A sane criminal can get plenty of state investment in his future — and probably should — but we dump the ill outta sight and outta mind as cheaply as possible. Been doing that since the 60s, because that’s “good” for them and after all, we take care of our own in this country, right?
Not.
We don’t have a policy problem, we have a political problem that ensures we’ll never have sane policy on this issue until we eliminate the unfortunate tendency of politicians to get re-elected by locking up those they are unwilling to fund community services for. Pouring additional money into a system of mass incarceration that only enables the delusional tendency that we need to make people criminals before we’re willing to treat them effectively as patients is, as they say, repeating the same thing and expecting different results.
“that one shouldn’t jump to the conclusion that the mentally ill are more violent than the legally sane, because they’re not”
I suppose that’s true if you lump all forms of mental illness together, but it’s hardly true of all forms of mental illness.
Let’s at least try to agree on the facts.
http://depts.washington.edu/mhreport/facts_violence.php
If you want to discuss specific examples, go right ahead. Otherwise you’re just insisting on dipping your broadbrush into the tar again. The fact remains that incarceration of the mentally ill, with treatment as a decidedly secondary goal, creates more problems than it allegedly resolves.
Thanks for proving how beating up on the politically powerless mentally ill remains a powerful force for ill in our society.
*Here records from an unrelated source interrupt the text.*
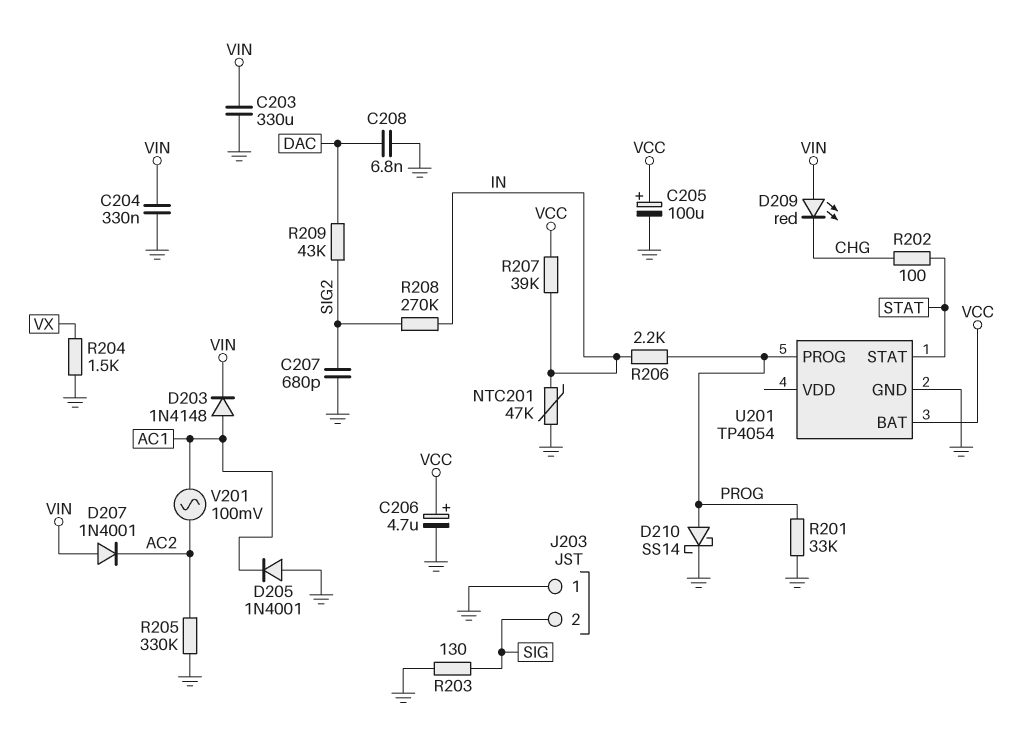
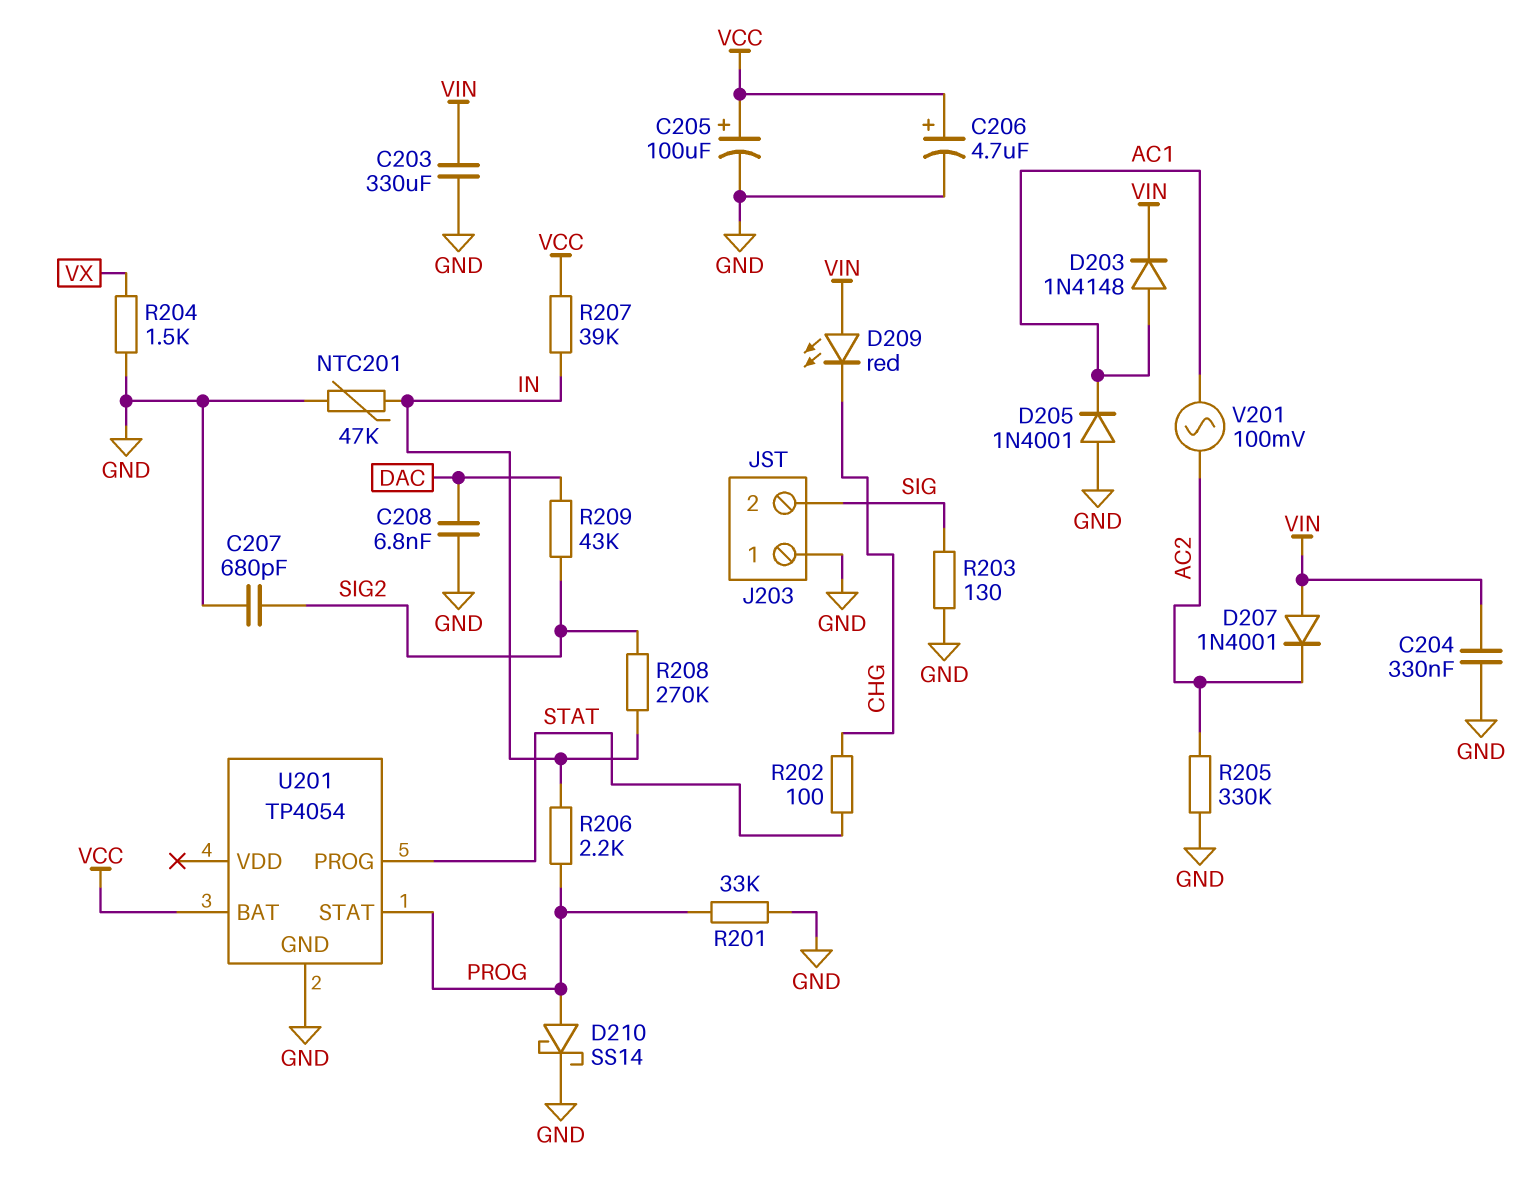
U201 pin PROG: PROG -> STAT
U201 pin STAT: STAT -> PROG

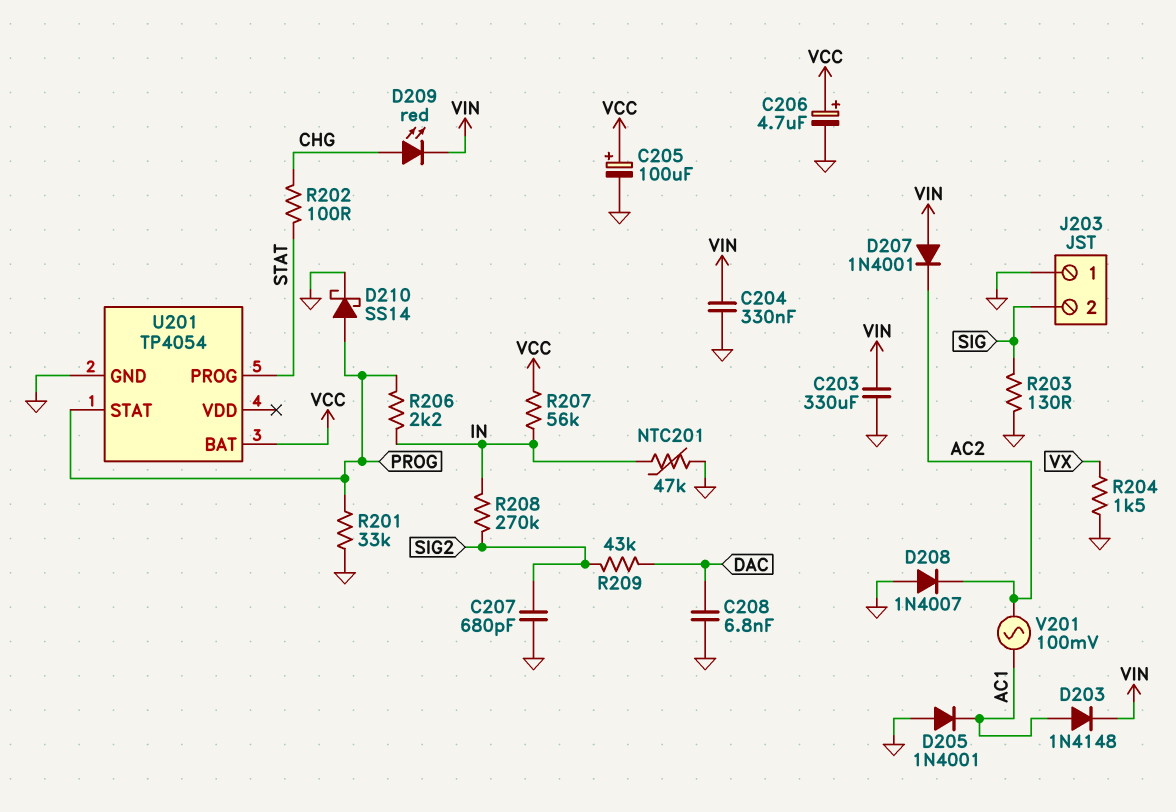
D208: none -> diode 1N4007 (A GND, K AC2)
D209: LED red (A VIN, K CHG) -> LED red (A CHG, K VIN)
R205: 330k (AC2, GND) -> none
R207: 39k (IN, VCC) -> 56k (IN, VCC)

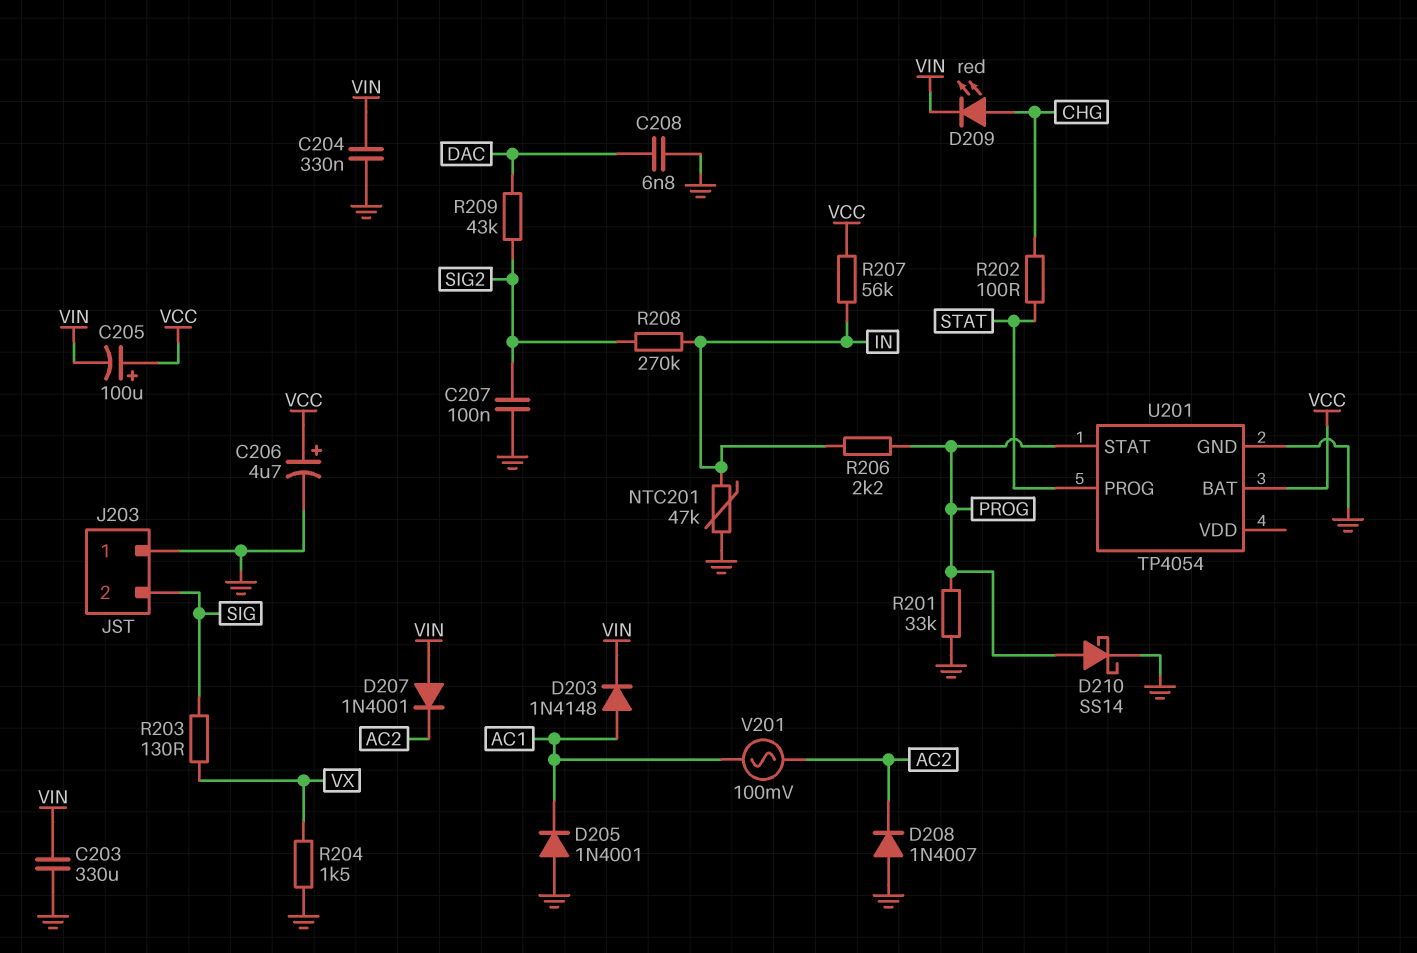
C205: 100uF (plus VCC, minus GND) -> 100uF (plus VCC, minus VIN)
C207: 680pF (GND, SIG2) -> 100nF (GND, SIG2)
R203: 130 (GND, SIG) -> 130 (SIG, VX)

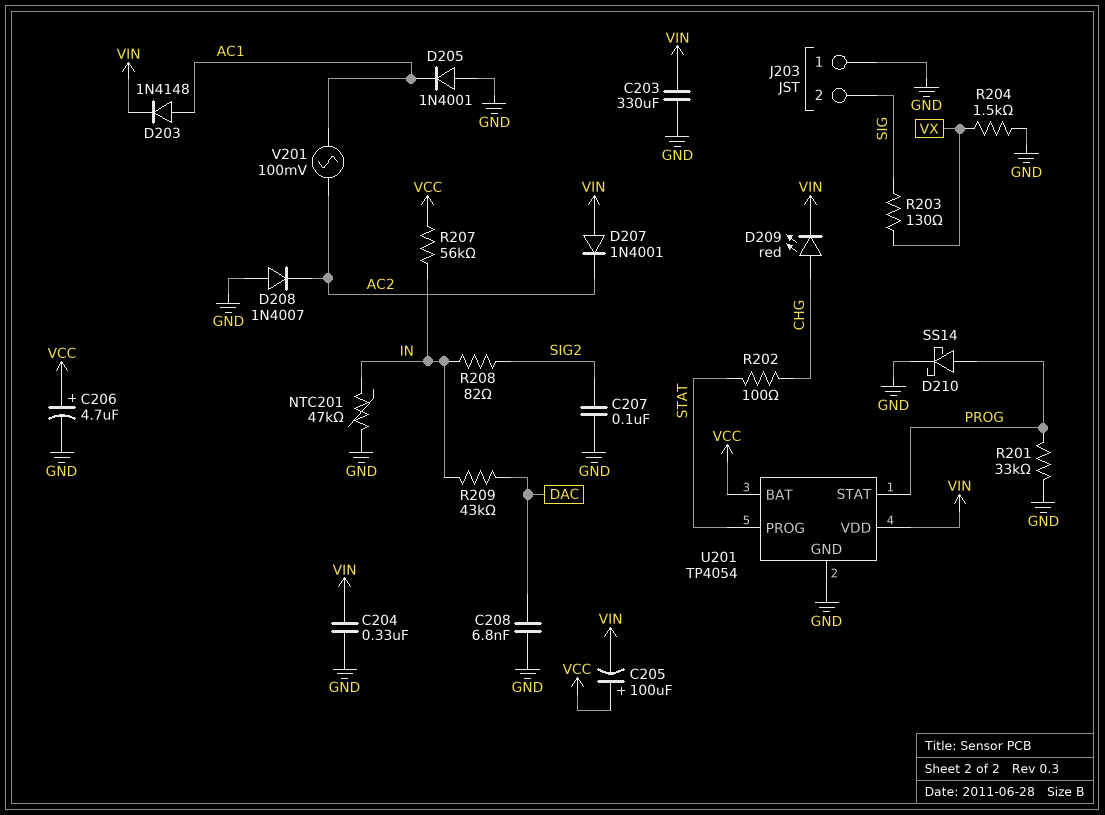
R206: 2.2k (IN, PROG) -> none
R208: 270k (IN, SIG2) -> 82 (IN, SIG2)
R209: 43k (DAC, SIG2) -> 43k (DAC, IN)
U201 pin VDD: none -> VIN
Some people think all people who have ever received treatment for a mental illness should be forever barred from purchasing a gun legally. That would include people who went to their GP for depression and were prescribed a low dose of an SSRI inhibitor such as Prozac, which cleared up the problem. This seems unfair. I’m a lot more concerned with people who have NOT been treated for a mental illness but who nonetheless have one.